Les larves de la lucilie bouchère, une mouche, se nourrissent de tissus vivants. Elles sont l'exemple même des parasites dévoreurs de chair tout droit sortis d'un film d'horreur.
La lucilie bouchère, ou Cochliomyia hominivorax, pond ses œufs dans les plaies ou les muqueuses des animaux à sang chaud. Après leur éclosion, les larves s’enfoncent dans les tissus et aggravent rapidement la blessure. Sans traitement, l’infestation peut provoquer la mort de l’animal. Dans de rares cas, elle peut aussi toucher l’être humain.

Lucilie bouchère mâle
Image Wikimedia
Pour renforcer la lutte contre cette mouche parasite, des chercheurs préparent au Panama des essais en extérieur d’une souche génétiquement modifiée.
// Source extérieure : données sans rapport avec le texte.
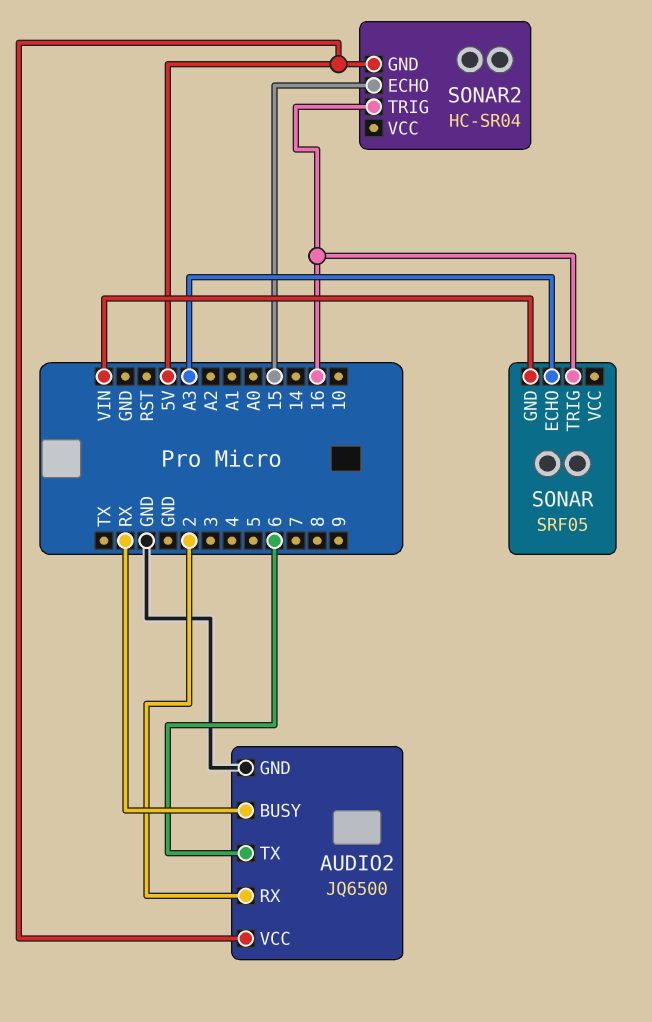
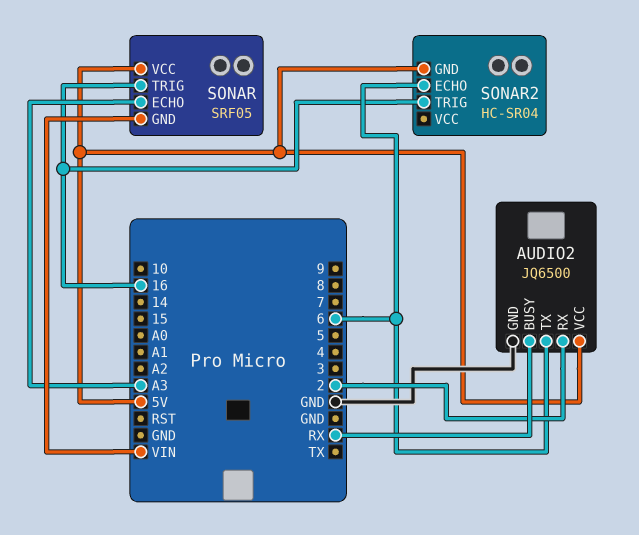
SONAR pin VCC: none -> 5V
SONAR2 pin ECHO: 15 -> 6

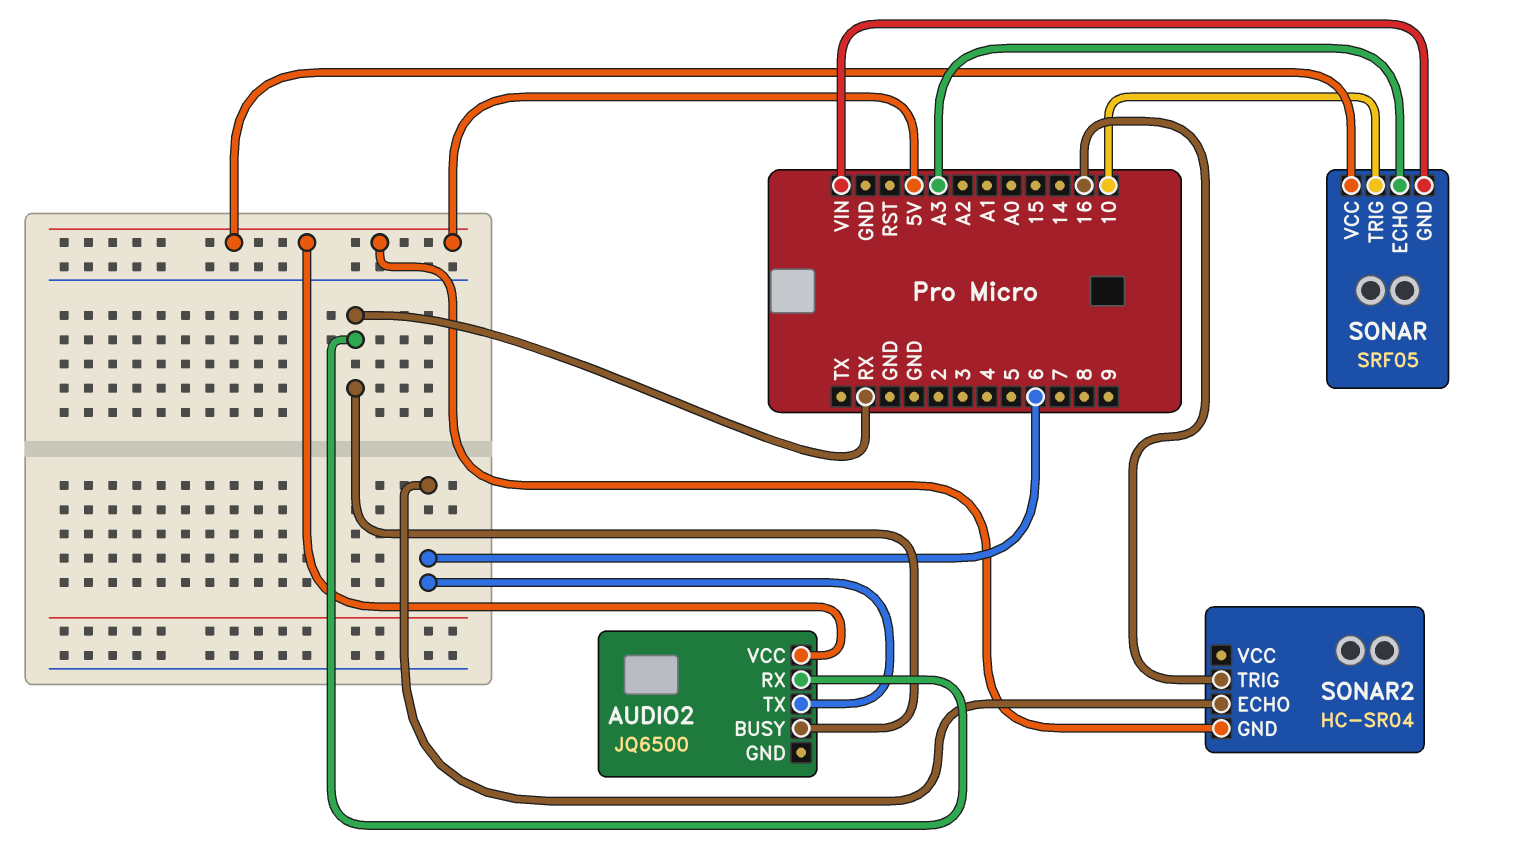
AUDIO2 pin GND: GND -> none
AUDIO2 pin RX: 2 -> RX
SONAR pin TRIG: 16 -> 10

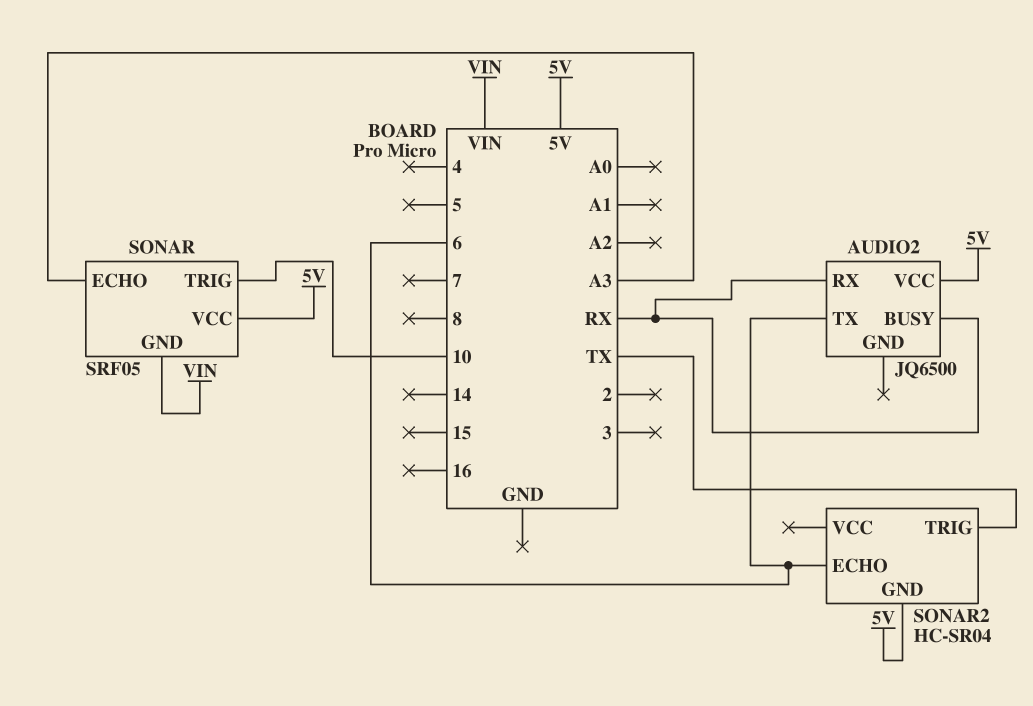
SONAR2 pin TRIG: 16 -> TX

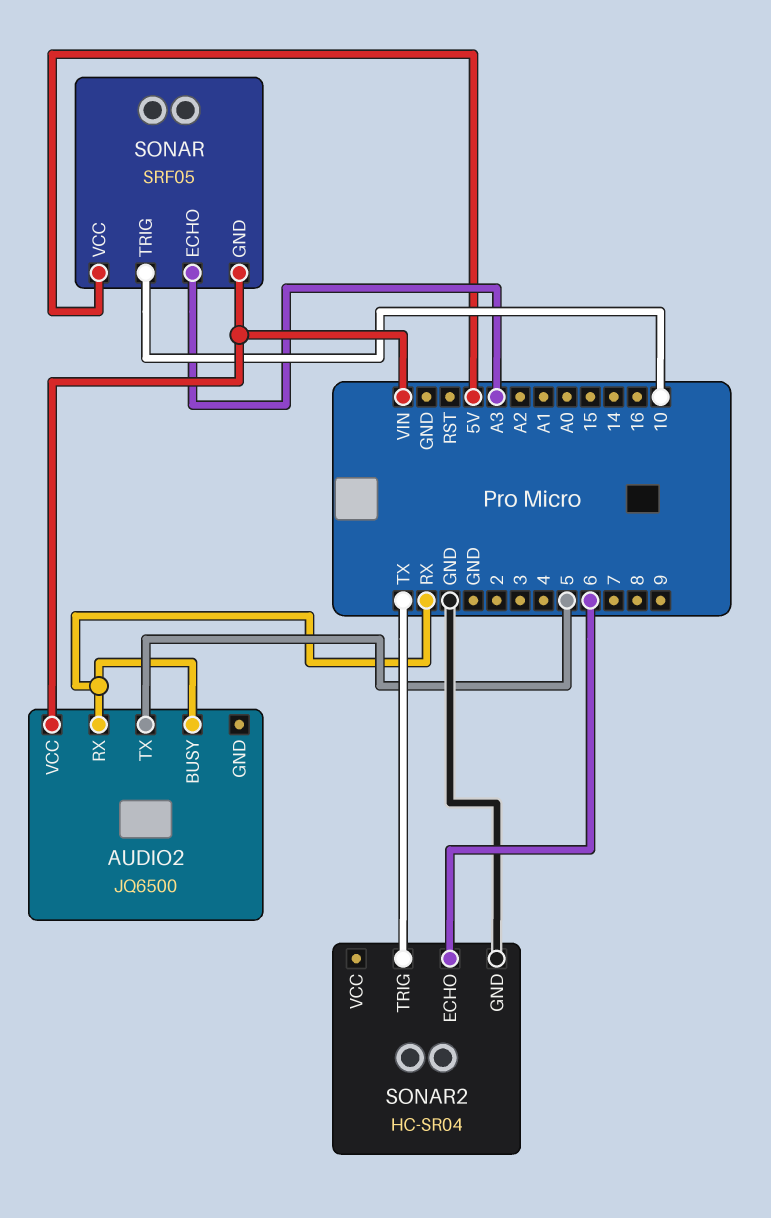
AUDIO2 pin TX: 6 -> 5
AUDIO2 pin VCC: 5V -> VIN
SONAR2 pin GND: 5V -> GND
Baptisée NovoFly, celle-ci pourrait augmenter le nombre d’insectes stériles disponibles pour combattre sa progression.
La méthode repose sur une technique déjà utilisée depuis plusieurs décennies. Des mâles rendus stériles par irradiation sont lâchés en grand nombre. Ils s’accouplent avec des femelles sauvages, qui ne se reproduisent alors pas. Comme ces femelles ne s’accouplent généralement qu’une seule fois, chaque lâcher réduit progressivement le nombre de descendants.
La production actuelle génère à la fois des mâles et des femelles. Or, seuls les mâles stériles sont réellement utiles dans cette stratégie. NovoFly cherche donc à résoudre ce problème en produisant des lots composés uniquement de mâles.
C'est par une modification génétique que NovoFly compte parvenir à disposer d'une production constituée uniquement de mâles. Celle-ci agit très tôt, au stade embryonnaire : elle provoque la mort des embryons femelles. Les mâles survivants portent aussi un marqueur fluorescent rouge, qui permet de les distinguer plus facilement des mouches sauvages. Ils sont ensuite irradiés pour empêcher toute reproduction avant d'être lâchés.
Cette organisation pourrait presque doubler la quantité de mâles stériles obtenue avec une même production. Elle ne repose donc pas sur la propagation d’un gène dans la nature, ni sur l’installation d’une nouvelle population de mouches modifiées. Le but est de produire davantage d’insectes mâles stériles, puis de les utiliser dans le programme existant.
Les essais prévus au Panama doivent d’abord vérifier le comportement de NovoFly dans des conditions proches du milieu naturel. Les chercheurs devront mesurer la survie des mâles, leur dispersion et leur capacité à rivaliser avec les mouches sauvages. Ces résultats permettront de déterminer si la souche fonctionne réellement en dehors des installations d’élevage.